LIMITATIONS ON ISSUANCE OF BEARER SECURITIES

     Generally, in compliance with United States federal tax laws and
regulations, Bearer Securities may not be offered or sold during the restricted
period (as defined under "-- Global Securities -- Temporary and Definitive
Global Securities") or delivered in connection with their sale during the
restricted period in the United States or to United States persons (each as
defined below) other than foreign branches of United States financial
institutions that agree in writing to comply with the requirements of Section
165(j)(3)(A), (B) or (C) of the Code or that purchase for resale during the
restricted period only to non-United States persons outside the United States.
Any underwriters, agents and dealers participating in the offering of Debt
Securities must agree that they will not offer or sell any Bearer Securities in
the United States or to United States persons (other than the financial
institutions described above) or deliver Bearer Securities within the United
States.

                                       14
<PAGE>   25

     Bearer Securities and their interest coupons will bear a legend
substantially to the following effect: "Any United States person who holds this
obligation will be subject to limitations under the United States income tax
laws, including the limitations provided in Sections 165(j) and 1287(a) of the
Internal Revenue Code". The Code Sections referred to in the legend provide
that, with certain exceptions, a United States person holding a Bearer Security
or coupon will not be permitted to deduct any loss, and will not be eligible for
capital gain treatment with respect to any gain, realized on a sale, exchange or
redemption of such Bearer Security or coupon.

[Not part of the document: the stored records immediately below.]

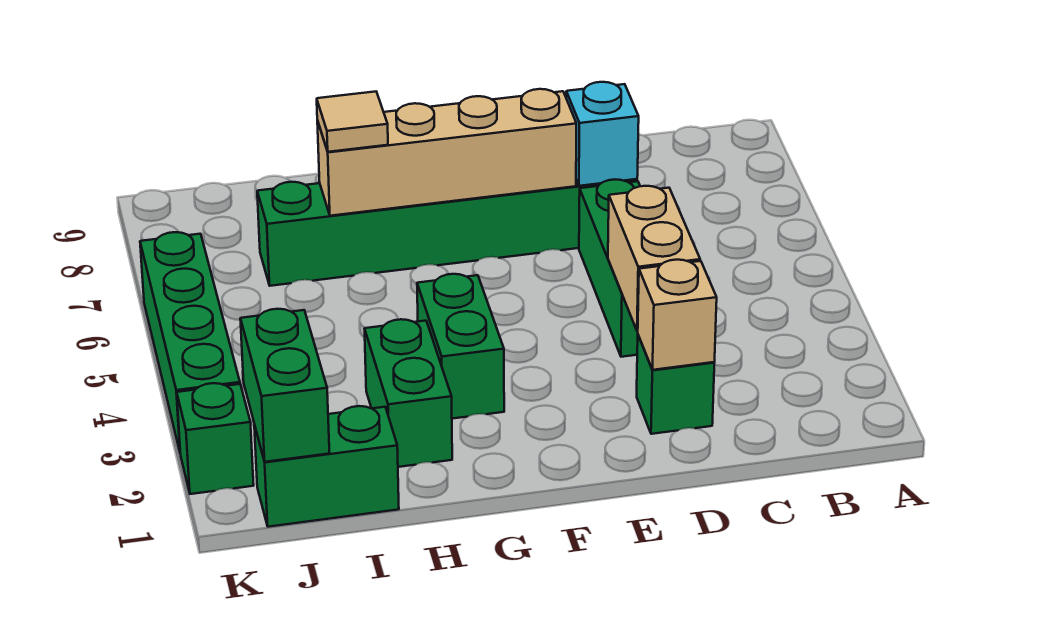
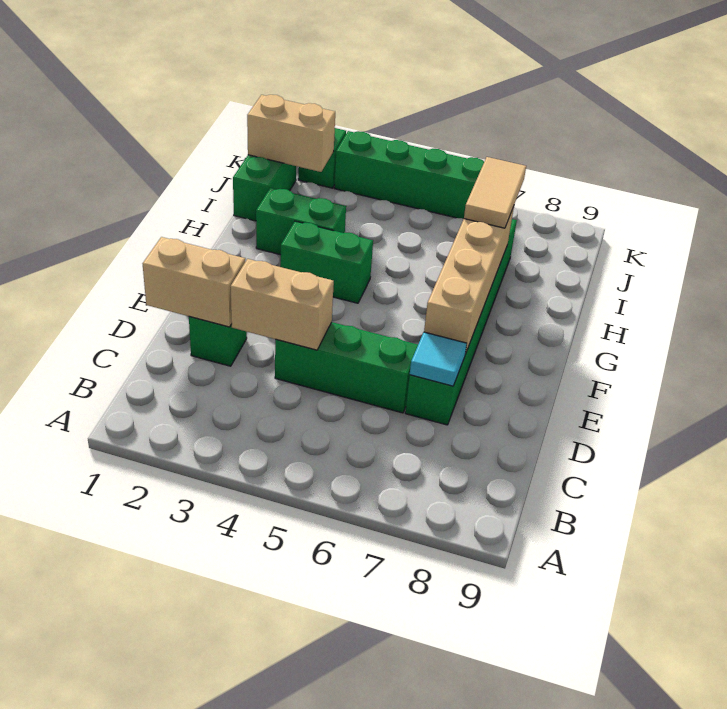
tan brick D2 level 2 -> tan brick D1:D2 level 2
cyan brick D7 level 2 -> cyan tile D7 level 2
tan tile H7 level 3 -> tan tile H7:I7 level 3
green brick J1:J2 level 2 -> tan brick J1:J2 level 2

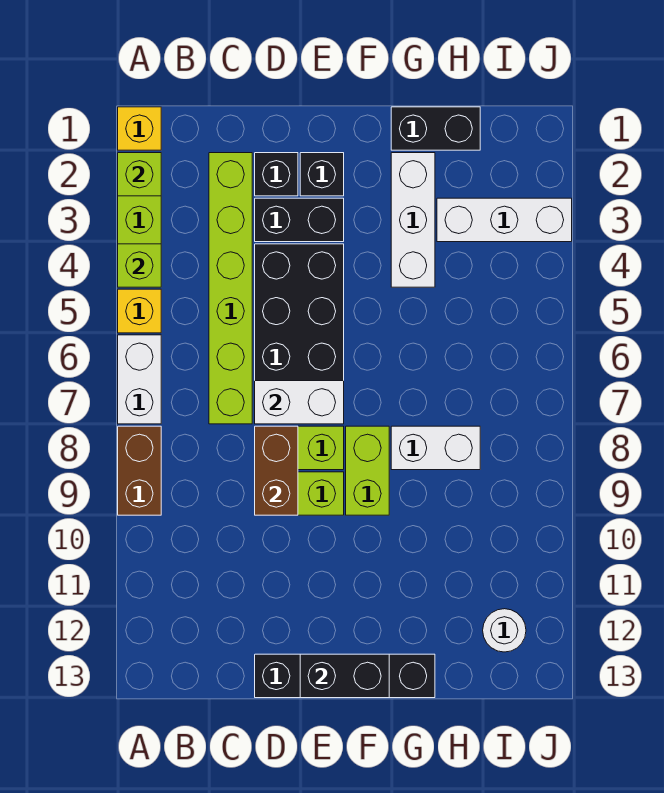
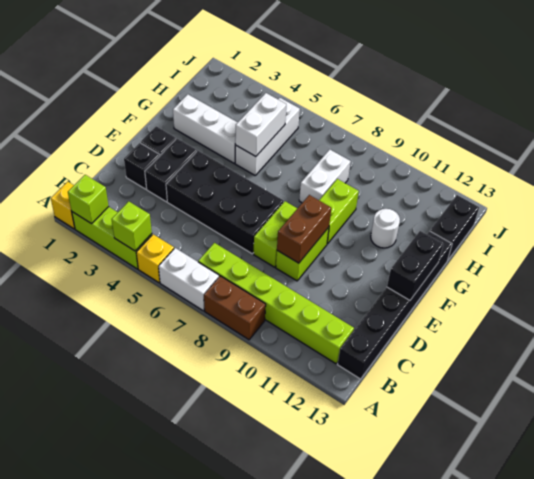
lime brick C2:C7 level 1 -> lime brick B7:B12 level 1
white brick D7:E7 level 2 -> white brick G5:H5 level 2
brown brick D8:D9 level 2 -> brown brick D9:E9 level 2
black brick D13:G13 level 1 -> black brick B13:G13 level 1
lime brick F8:F9 level 1 -> lime brick F9:G9 level 1
black brick G1:H1 level 1 -> black brick H13:I13 level 1
white brick H3:J3 level 1 -> white brick G5:I5 level 1
white round brick I12 level 1 -> white round brick G11 level 1

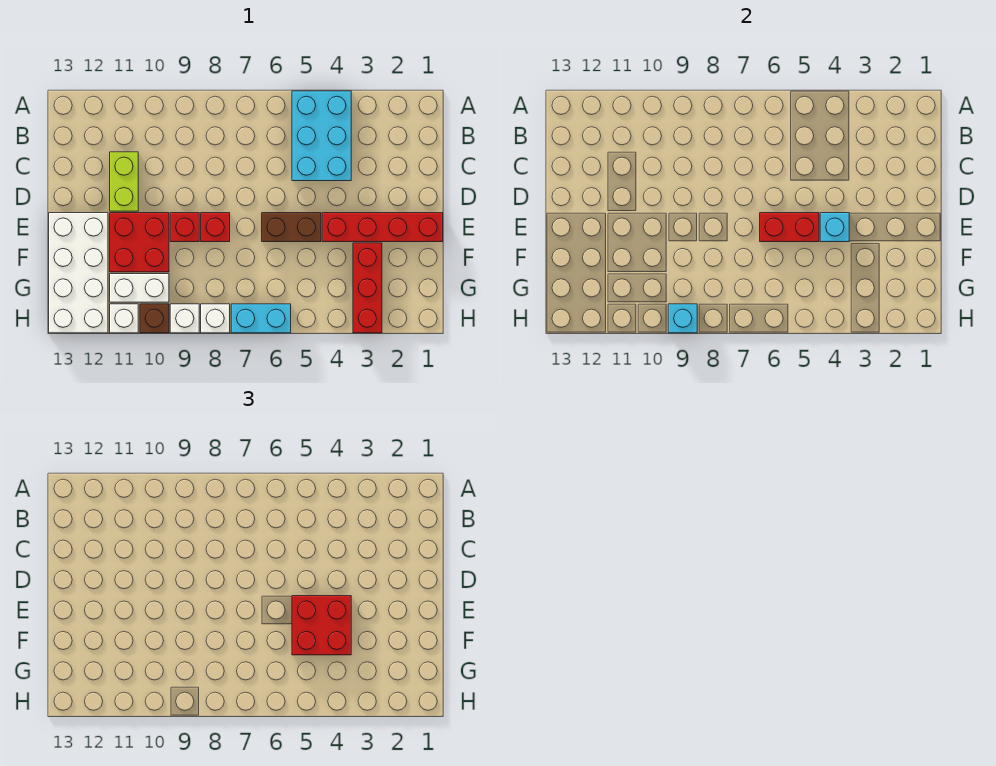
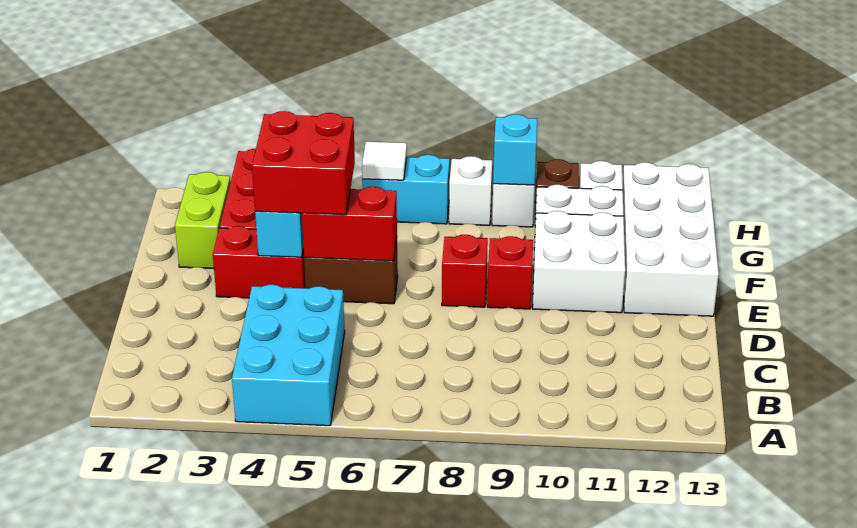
lime brick C11:D11 level 1 -> lime brick F2:G2 level 1
red brick E1:E4 level 1 -> red brick E3:E4 level 1
red brick E10:F11 level 1 -> white brick E10:F11 level 1
none -> white tile H6 level 2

     As used in this prospectus, "United States person" means (i) an individual
citizen or resident of the United States, (ii) a corporation or partnership
organized in or under the laws of the United States or any state thereof or the
District of Columbia, (iii) an estate or trust the income of which is subject to
United States federal income taxation regardless of its source or (iv) a trust
the administration of which is subject to the primary supervision of a court
within the United States and for which one or more United States fiduciaries
have the authority to control all substantial decisions, and the term "United
States" means the United States of America (including the States and the
District of Columbia), its territories, its possessions, the Commonwealth of
Puerto Rico and other areas subject to its jurisdiction.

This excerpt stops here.